Он отступил на шаг назад, помахал фонарём, который всё время держал в левой руке, потом вынул из-за пазухи свисток и дал длинную заливистую трель. После этого он хотел было, наконец, двинуться к своему вагону, но капитан Митчел снова задержал его, сказав:

— Вы поедете с нами.

Он указал рукой на ведущие в вагон ступеньки.

Главный кондуктор испуганно покосился на американца и стал подниматься в вагон. Следом за ним поднялись все три офицера, и поезд тронулся.

ГЛАВА ДВАДЦАТЬ ВОСЬМАЯ. ВСТРЕЧА С ВЕСНОЙ

Комиссар бригады Самарин заночевал на передовой в землянке командира батальона Яузова. Утром позвонили из особого отдела и сообщили, что взяты в плен два американца, а переводчика нет, так как он отлучился на другой участок. Спрашивали, что делать. Самарин сказал, что через час придёт и сам допросит пленных.
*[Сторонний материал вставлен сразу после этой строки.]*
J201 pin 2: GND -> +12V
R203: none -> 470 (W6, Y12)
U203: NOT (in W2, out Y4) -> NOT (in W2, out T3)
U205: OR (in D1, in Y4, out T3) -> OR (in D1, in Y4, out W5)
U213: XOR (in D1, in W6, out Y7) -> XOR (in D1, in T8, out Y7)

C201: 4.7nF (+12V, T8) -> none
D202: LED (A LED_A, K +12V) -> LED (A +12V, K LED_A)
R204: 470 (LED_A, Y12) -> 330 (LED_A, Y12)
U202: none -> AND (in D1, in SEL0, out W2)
Ему и раньше случалось это делать, так как он хорошо знал английский язык

Ещё до первой империалистической войны, будучи моряком торгового флота, Самарин ходил в Англию и немного научился болтать по-английски. Попав на Северный фронт, он увидел, что его знания тут могут пригодиться, и решил пополнить их. Он серьёзно засел за изучение английского языка и уже через полгода свободно разговаривал по-английски и даже писал листовки для распространения среди солдат интервентов.

Услышав о взятых пленных, Самарин тотчас заторопился уходить от комбата. Он накинул поверх гимнастёрки потёртую кожаную куртку, перепоясался нешироким лоснящимся кушаком с наганом, накинул чуть набекрень старую солдатскую папаху, попрощался с комбатом и, натягивая на ходу рукавицы, вышел из землянки.

Утро было наредкость свежее и ясное. В первую минуту Самарин даже зажмурился от блеска снега, а когда раскрыл глаза, то прямо на него глядела яркая зелёная звезда.

— Здравствуй, красавица, — сказал Самарин, сразу почувствовав в это утро радостное оживление.

Он пошёл сперва тёмной и узкой натоптанной тропкой мимо двух бревенчатых пулемётных блокгаузов, потом вышел на наезженную дорогу, ведущую к деревне в районе станции Емца, где стоял штаб бригады и некоторые другие воинские учреждения, в том числе и особый отдел. До места было шесть километров, и Самарин решил идти пешком. Пока вызовешь из тылов лошадь, пока её запрягут, пройдёт верных полчаса, а за полчаса он полдороги отшагает. Кроме того, утро было так свежо и ярко, что невольно каждая жилка в теле запросила движения, и дорога словно сама побежала под ноги.